Timelines for the implementation of the plan

At this stage, we should work out the schedule for the implementation of this strategy. It can be presented in the following way:

  1. Join both local and non-local library consortia (April 4th – April 14)
  2. Establish an interlibrary loan service (April 5th – April 25th)
  3. Establish partnership with publishing houses (April 6th– May 2nd)
  4. Obtain subscriptions for online databases (April 6- April 8th)
  5. Develop the library’s official website (April 6- June 1st)
  6. Digitizing books and periodicals (April 8th )
  7. Continuously review the new books and articles published by the leading publishing houses (April 4th)
  8. Establish contacts with wholesale book shops (April 7th – May 2nd)
  9. Create an electronic library catalogue (April 10th –September 1st)
  10. To install-self-check-out units (April 5th – April 11th)
  11. Provide training to the employees (May 1st– June 1st)
  12. Organize seminars with employees of other librarians (May 15th)
  13. Procure a vending machine and find suitable location for it (May 2nd May 15th)
  14. Compile a list of the most requested books (April 4th– April 20th).

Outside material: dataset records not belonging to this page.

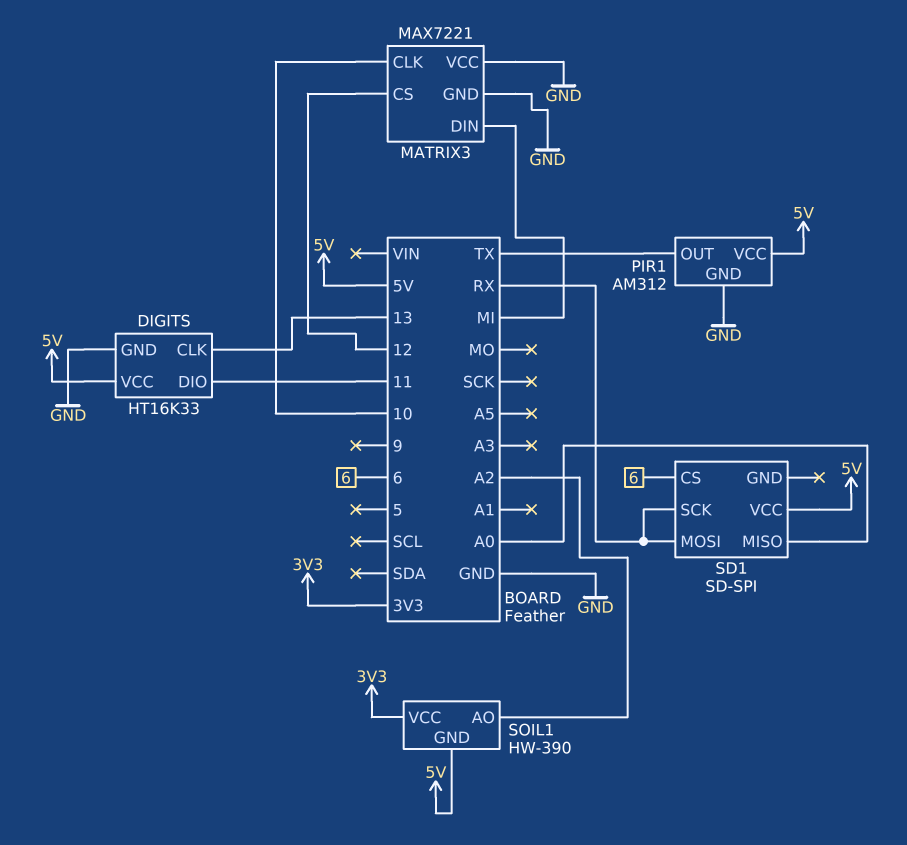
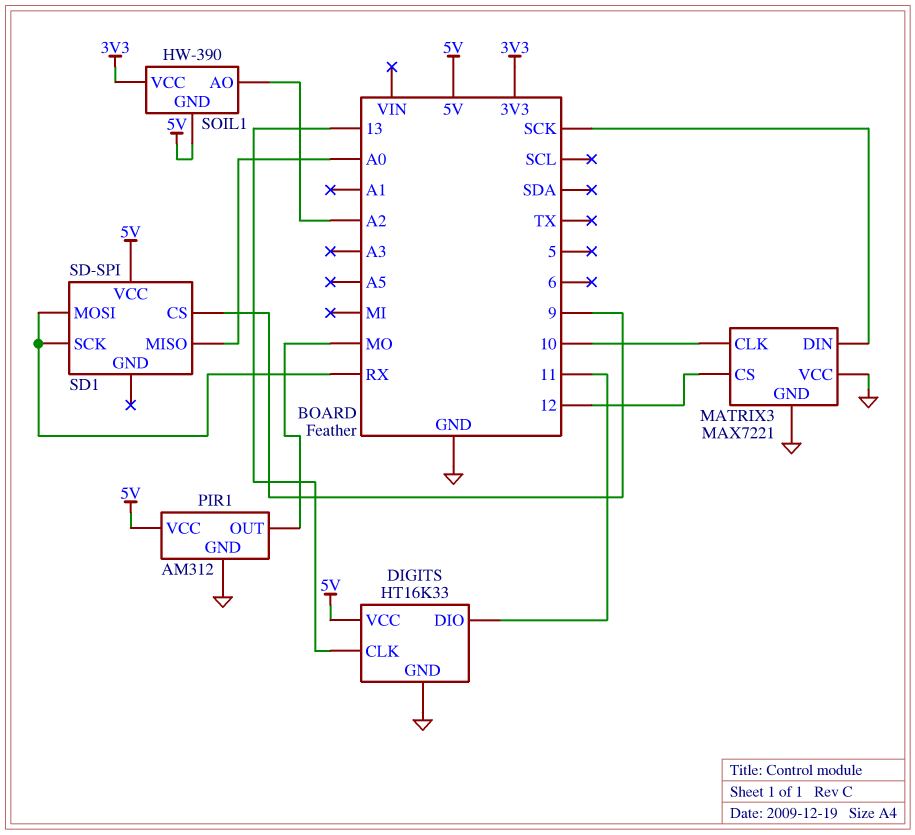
MATRIX3 pin DIN: MI -> SCK
PIR1 pin OUT: TX -> MO
SD1 pin CS: 6 -> 9

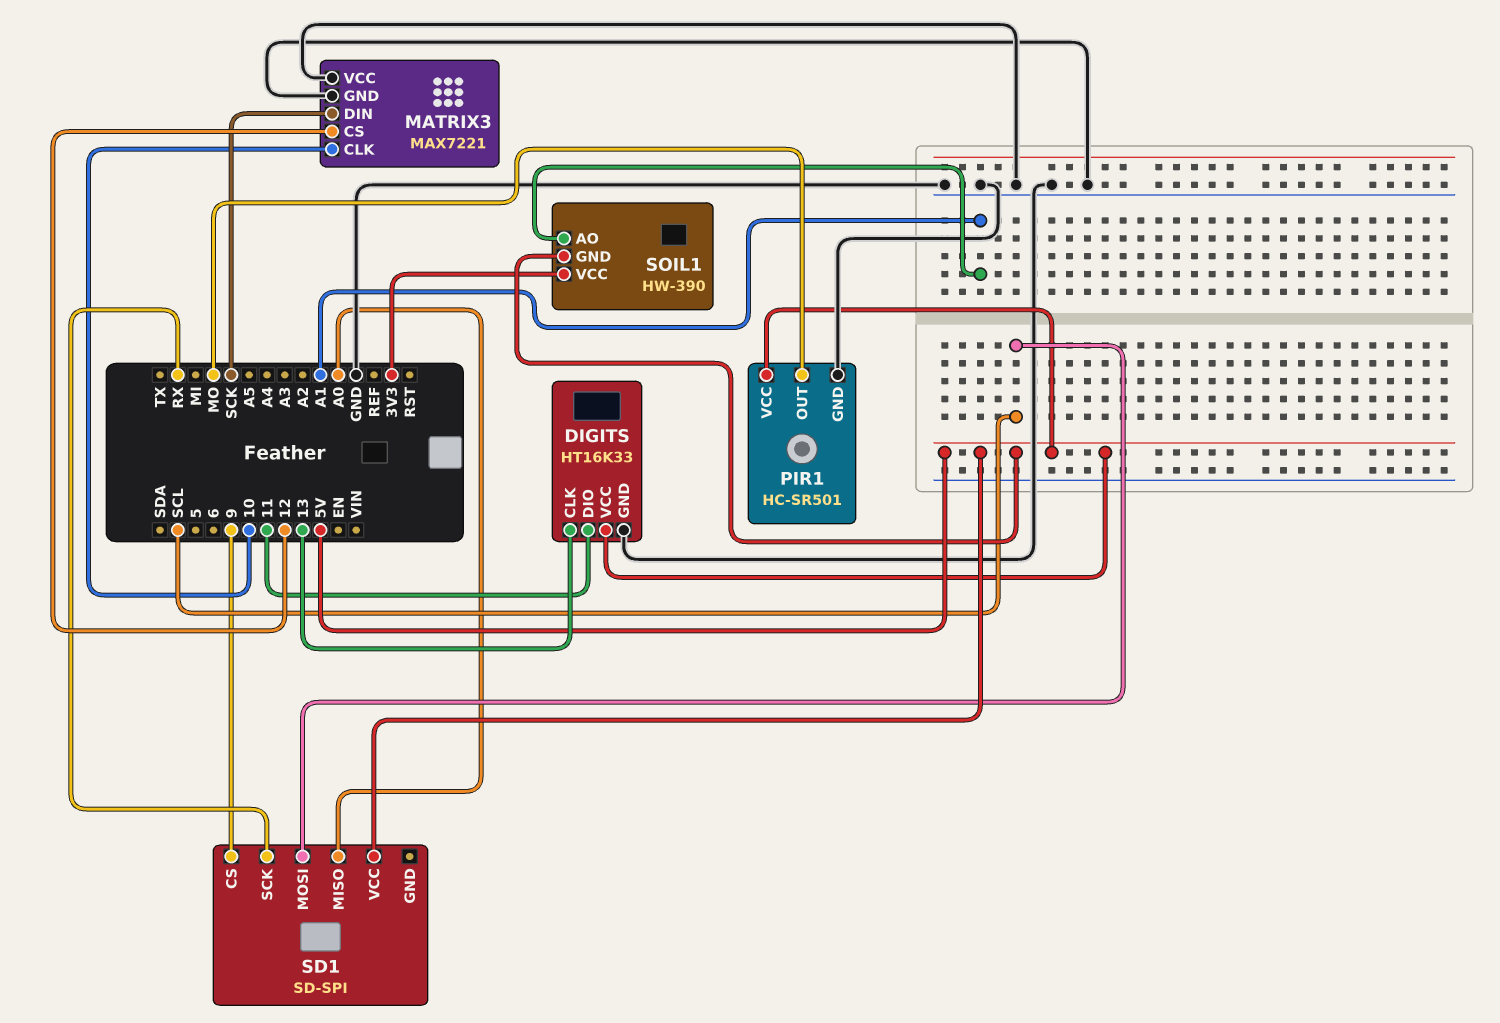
PIR1: AM312 -> HC-SR501
SD1 pin MOSI: RX -> SCL
SOIL1 pin AO: A2 -> A1

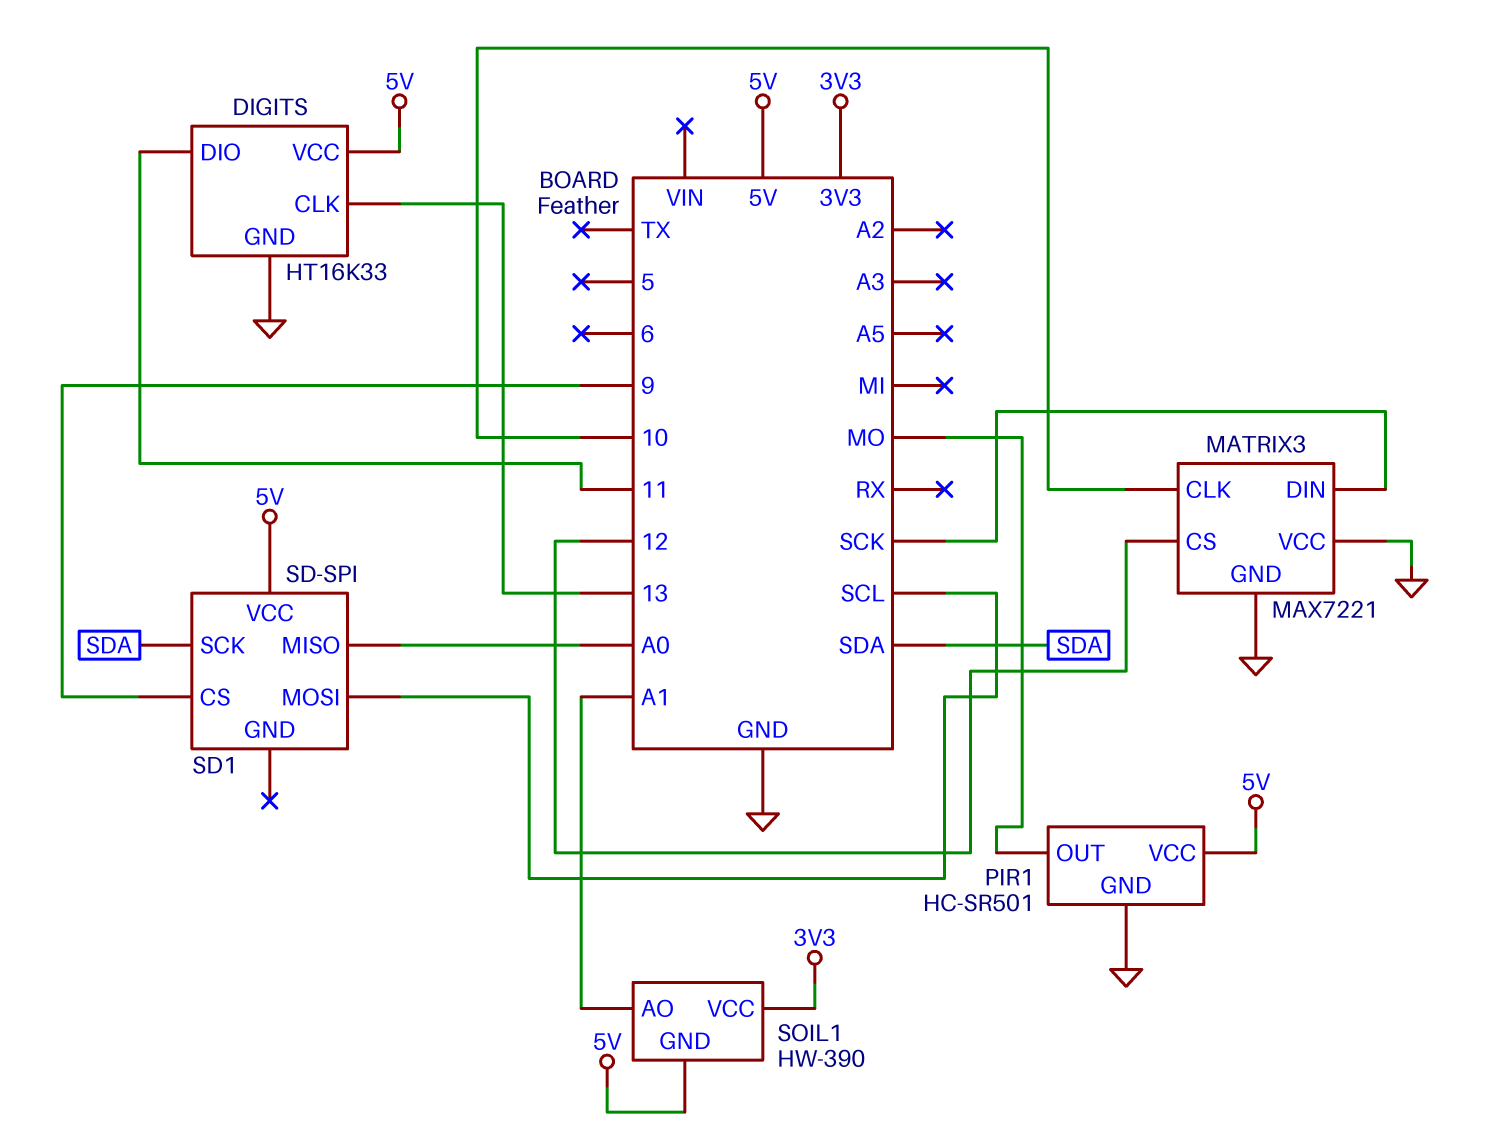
SD1 pin SCK: RX -> SDA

It should be noted that the majority of action steps have start dates and end dates. However, some of the activities will take a very long time, for instance, digitization of books, and we have not specified the end date. Furthermore, the library will need to attract outside professionals for the development of official website and electronic catalogue.

Reflections about group work

This project has demonstrated to me the importance of teamwork. On the whole, this strategic plan could not have been developed without active assistance of employees, library board members, and certainly readers. There are several aspects of group work which greatly appeal to me; one of them is brainstorming and ability to receive critical evaluation of one’s thought and ideas.

The committee held many meetings and we meticulously discussed every objective and every step that are now included in this strategic plan. The members of the committees were willing to evaluate the advantages and disadvantages of every possible policy.

This approach seems to be most productive since a group of people, especially if they are competent enough, can better identify the potential flaws of the plan, even if at first glance it seems impeccable.

The most important thing is that a library director is able to accept criticism, if this criticism contributes to overall success of the project. More importantly, it is vital that this person can admit his/her mistakes; otherwise team work will eventually become pointless.

Reference List

D’Andraia. F. (1997). The academic library director: reflections on a position in transition. NY: Routledge.

Gothberg H. (1991) Time Management in Public Libraries: A Study of Public Libraries. Public Libraries. 30 (6), pp 350-377

Hayes. R. (2001) Models for library management, decision-making, and planning. London: Emerald Group Publishing.

Hobrock. B. (1992). Library management in the information technology environment-: issues, policies, and practice for administrators. NY: Routledge.

Park. C. (2005). Harris County Public Library: creating a design paradigm for twenty- first century libraries. The Bottom Line. 18 (4). p 167-174.

Repman J. & Dickinson. (2007). School Library Management. London: Linworth Pub.

Stueart, R., & Moran, B. (2007). Library & Information Center Management (7th ed.). Littleton: Libraries Unlimited.

Sutton. B. (1995). Public library planning: case studies for management. London: Greenwood Publishing Group.

The University of Chicago Library. (2010) The official website. Accessed from

Usherwood. R. C. (2007). Professional values in a bureaucratic structure. Library Review pp 666-673.